OPTIMAL or SAFEST? The brief reason why Q-learning and SARSA choose different path in cliff walking problem

Given that you need to travel from point A to point B. Would you choose the optimal but the most dangerous path? Or would you rather choose the safest but the most time-consuming path?

Tisana Wanwarn

Published in

Geek Culture

5 min readSep 3, 2021

Explore vs Exploit

In the context of reinforcement learning, exploitation is when agent choose best action while exploration is when agent act randomly in order to explore whether is there any other better way(s) to reach the objective.

What is policy?

Policy in reinforcement learning refer to the way to decide what action to take. The most common policy in reinforcement learning is epsilon-greedy where epsilon refer to the probability of exploration. Therefore the epsilon-greedy policy will enable the agent to perform exploration for epsilon percent of the time and perform exploitation for 1-epsilon percent of the time.

Why SARSA and Q-learning think differently?

First lets talk about main similarity. Both SARSA and Q-learning take some action, receive immediate reward, and observed new state in the given environment in order to learn action-value function or the Q-value in Q-table. Q-table have the dimension of number of actions by number of states where the Q-value is how good the action is given the state.

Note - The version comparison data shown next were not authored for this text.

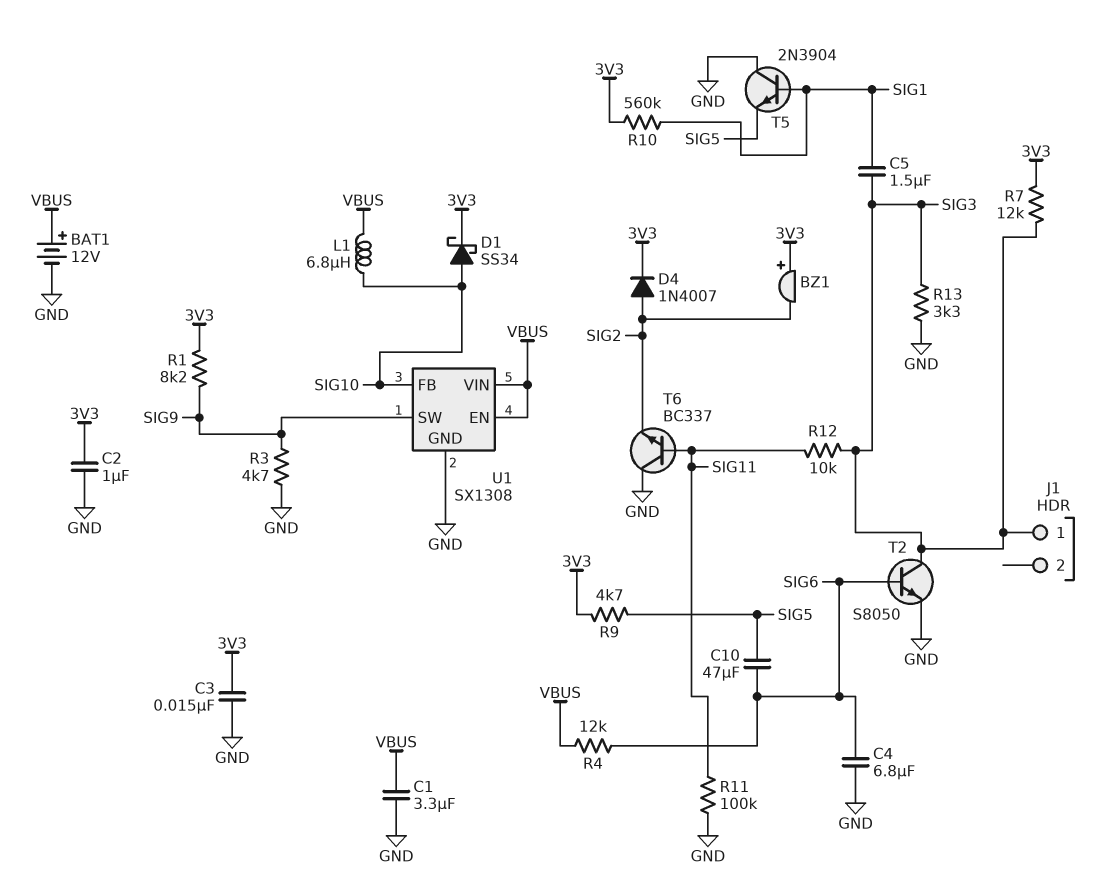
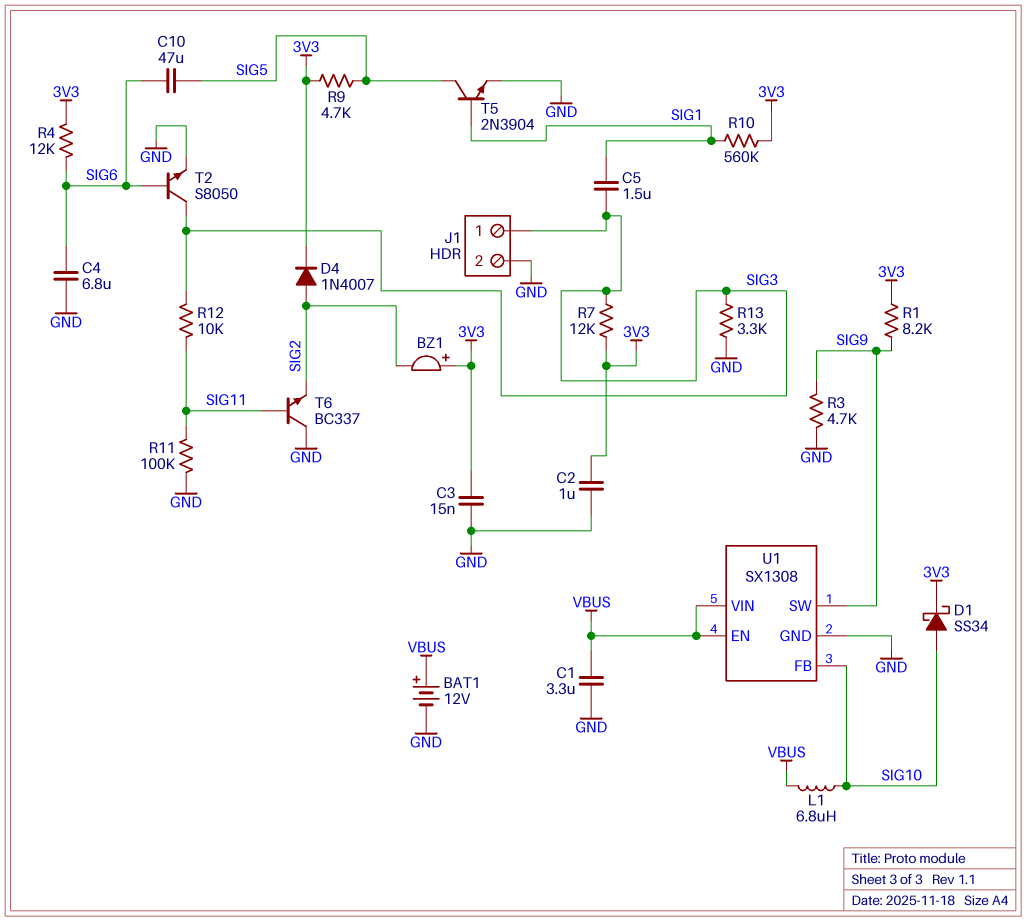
J1 pin 2: none -> GND
R4: 12k (SIG6, VBUS) -> 12k (3V3, SIG6)
T5: NPN 2N3904 (B SIG1, C GND, E SIG5) -> NPN 2N3904 (B SIG1, C SIG5, E GND)

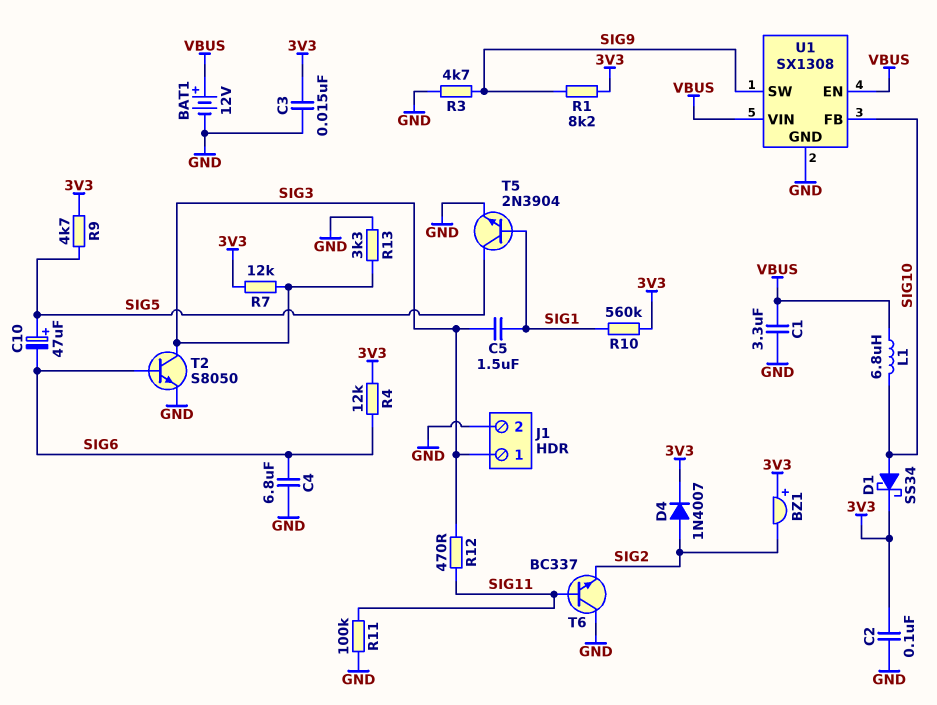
C2: 1uF (3V3, GND) -> 100nF (3V3, GND)
C10: 47uF (SIG5, SIG6) -> 47uF (plus SIG5, minus SIG6)
R12: 10k (SIG3, SIG11) -> 470 (SIG3, SIG11)

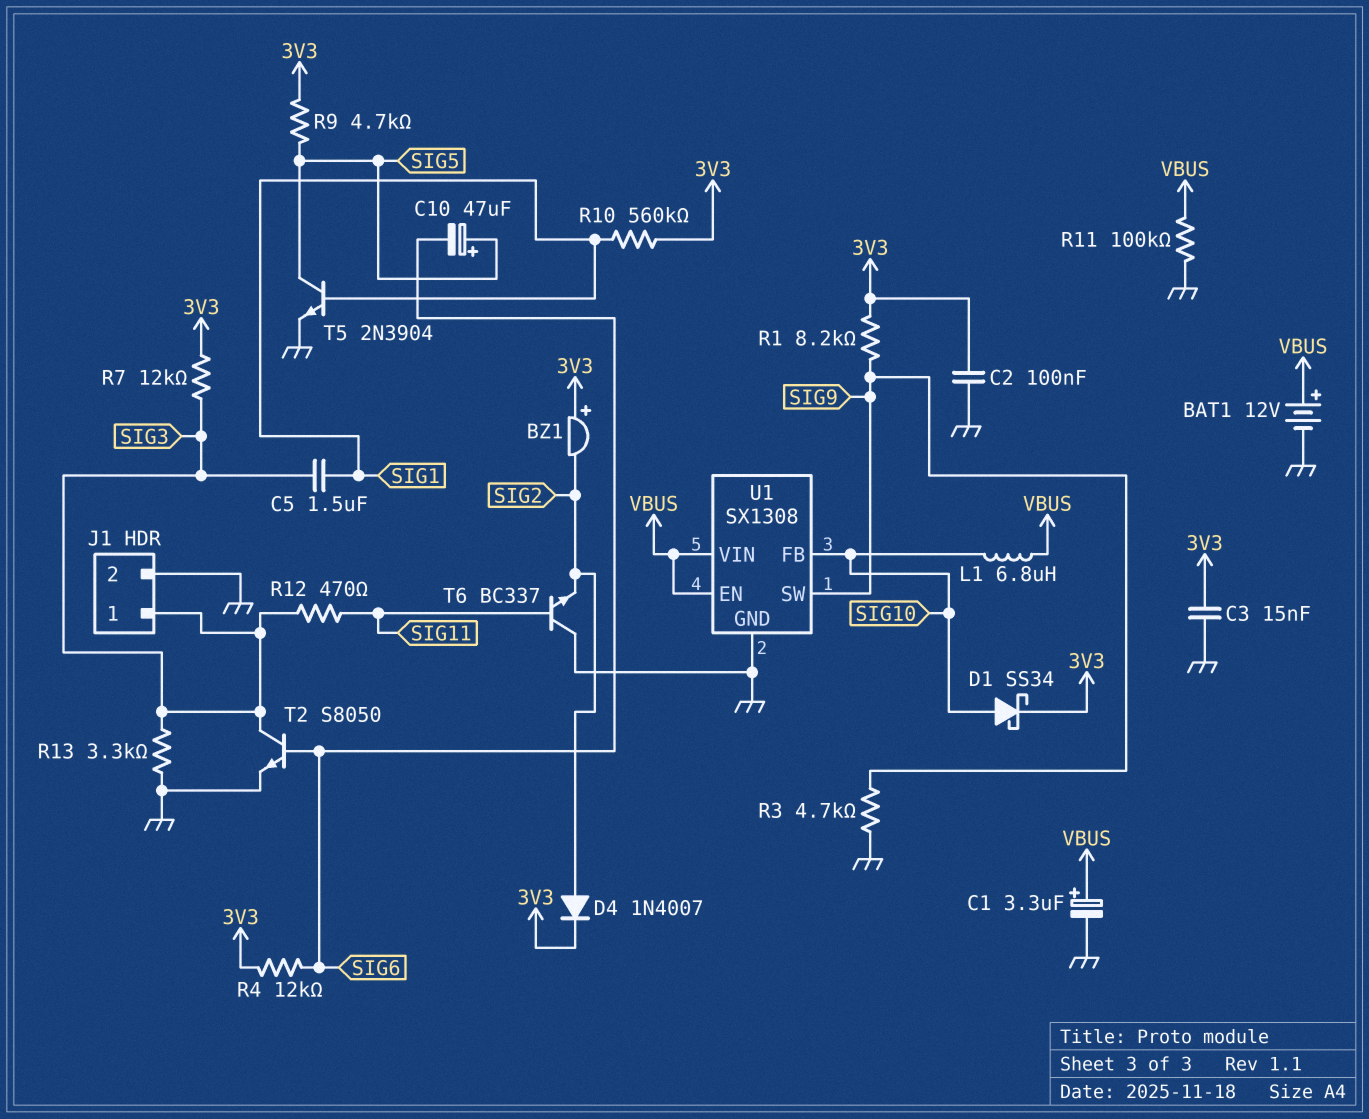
C1: 3.3uF (GND, VBUS) -> 3.3uF (plus VBUS, minus GND)
C4: 6.8uF (GND, SIG6) -> none
R11: 100k (GND, SIG11) -> 100k (GND, VBUS)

The only difference that makes SARSA and Q-learning decide differently is that, SARSA use on-policy approach while Q-learning use off-policy approach. Given the policy is epsilon greedy, off-policy is when the agent does not learn the action-value function from the policy while on-policy is when the agent does learn the action-value function from the policy.

The update equation of the Q-value for current state and current action of Q-learning is based on the best action of the next state denoted with the max function which does not take into account the epsilon-greedy policy at all.

While the update rule for SARSA does not based on the best action of the next state but based on the action decided by epsilon-greedy policy. This is why SARSA is called on-policy which make both approaches act differently.

The Cliff Walking problem

In the cliff problem, the agent need to travel from the left white dot to the right white dot where the red dots are cliff. The agent receive reward of 10 when reach the goal and receive punishment of -100 if the agent fall off the cliff. The longer the agent travel in the grid, the more the punishment the agent will get which is -1 for each grid.

The Q-learning agent is represent by green line while SARSA agent is represent by blue line. Full python code can be found at the end of the article.

No doubt about why Q-learning choose optimal path since the approach only learn the optimal action.

But the reason that SARSA took safest path is because the policy that drive the learning of action-value function of SARSA is the epsilon greedy where epsilon percent of the time the agent took random walk. This mean, the learning is driven by epsilon policy that most of the time walk randomly, it is not safe at all to walk close to the cliff in order to avoid the big punishment of agent falling off the cliff by accepting the small punishment of long traveling instead.

This mean that the more the reduction in value of epsilon, the more the path chosen by SARSA is closer to the cliff.

If we assign epsilon to be 0.8, this mean 80 percent of the time the agent will perform random action.

SARSA took safest path while Q-learning took optimal path (My screen shot)

This is why SARSA that learn from the policy try to stay away from the cliff to prevent the huge negative reward as much as possible as its policy will take random move 80 percent of the time. Even though the longer the agent travel in the grid the more negative reward (-1) the agent will get, it is still too risky to have “epsilon greedy policy driven” agent to stay close to the cliff since it has a lot of chance to fall off.

Then, if we reduce the degree of exploration to be 0.2, this mean only 20 percent of the time the agent will perform random action.

SARSA’s path move closer to optimal path (My screen shot)

As a result, the path that SARSA chose move closer to the cliff, closer to the optimal path, as the policy now does not take that much random move compare to before.

However, if we set epsilon to ZERO, as you might be able to guess…

SARSA took the same path as Q-learning as the policy that SARSA learn from now is the optimal policy not the epsilon greedy anymore.